The right thing to do: say, Sarge, I have blurred vision. Sorry, I’m not worth shit out here. Let’s call an abort before they get into range and—
“Shit!” said Bob. “They are moving too fast, they have panicked, they gonna be here in ten seconds.”
Donny looked back and saw four—actually two—camo boonie hats just above the fold in the earth that took them out of sight. Something was wrong. They were moving too fast, almost running. The pressure of living a few seconds in a sniper’s scope had gotten to them. They were headed in a beeline like half-milers for the hill and the comfort it supposedly provided.
“He’ll know that ain’t me. Goddammit!”
“What do we do?” said Donny, sickly aware that the situation had passed beyond his meager ability to influence, and full of images of that scared Featherstone, called to be a hero by nothing more than freak physical similarity, running to stop the shit from dribbling out his ass and the poor lieutenant, unable to yell, stuck with him, trailing behind, knowing that if he let him get away, Solaratov would take him down in a second.
“Fuck,” said Bob, bitterly. “Get back on the scope. Maybe he’ll bite anyhow.”
Hmmmm The sniper considered.
Why are they moving so fast? They have a long journey ahead of them, and they know there is much less chance of being observed if they move slowly than if they run.
He watche
d them, now about five hundred yards out, rushing pell-mell along the gully, almost out of sight.
Possibly they want to get into the shelter of the trees before full daylight?
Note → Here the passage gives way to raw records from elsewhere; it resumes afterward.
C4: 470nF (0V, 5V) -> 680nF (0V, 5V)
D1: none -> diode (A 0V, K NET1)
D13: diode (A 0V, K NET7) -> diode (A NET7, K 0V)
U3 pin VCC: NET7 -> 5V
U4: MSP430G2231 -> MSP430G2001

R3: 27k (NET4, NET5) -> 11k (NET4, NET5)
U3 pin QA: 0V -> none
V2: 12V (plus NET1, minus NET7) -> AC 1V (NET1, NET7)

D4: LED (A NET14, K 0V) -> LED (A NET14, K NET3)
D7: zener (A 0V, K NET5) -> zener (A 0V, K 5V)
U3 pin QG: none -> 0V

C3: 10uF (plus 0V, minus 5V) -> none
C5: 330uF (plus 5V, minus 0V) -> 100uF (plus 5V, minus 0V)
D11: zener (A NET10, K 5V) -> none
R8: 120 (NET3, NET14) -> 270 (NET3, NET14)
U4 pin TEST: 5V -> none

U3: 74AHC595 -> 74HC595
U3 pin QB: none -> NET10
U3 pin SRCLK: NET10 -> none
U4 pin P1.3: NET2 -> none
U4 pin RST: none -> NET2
No, no, not possible: they’ve never operated like that before. Therefore there are two possibilities: A) they know a man is out here and they are scared or B) they are bait, they are pretenders, and the real sniper is already out here, looking in my direction for some kind of movement, at which point he sends a bullet crashing my way.
Of the two possibilities, he had no favorites. His preference was not to overinterpret data. It was always to pick the worst possibility, assume that it was correct and counterreact.
Therefore: I am being hunted.
Therefore: where would a man be to get a good shot at me?
He turned and to the east, about three hundred yards away, made out a low undulation in the shine of the rising sun, not much, really, but just enough elevation to give a shooter a peek into this sea of grass here in the defoliated zone.
He looked at the sun: he’d be behind the sun, because he’d not want its reflection on his lens. Therefore, yes, the ridge.
But if he turned in that direction and put his own glass upon it, then he’d clearly get the reflection and the bullet. Therefore, he had to move to the north or south to get a deflection shot into them.
Slowly, he began to move.
“No, goddammit,” said Bob.
“No, what?”
“No, he ain’t biting. Not at them two birds. Shit!”
He paused, considering. “Should we pull back?”
“Don’t you get it, goddammit? We ain’t hunting him no more. He’s hunting us!”
The information settled on Donny uncomfortably. He began to feel the ooze and trickle of sweat down his sides from his pits. He glanced about. The world, which had seemed so benign just a second ago, now seemed to seethe with menace. They were alone in a sea of grass. The sniper, if Bob no longer believed him to be in Area 1, could therefore be anywhere, closing in on them even now.
No, not yet. Because if he read the fake sniper team moving too fast, he would not have had enough time to react and get out of there. He would still be an hour by low crawl away.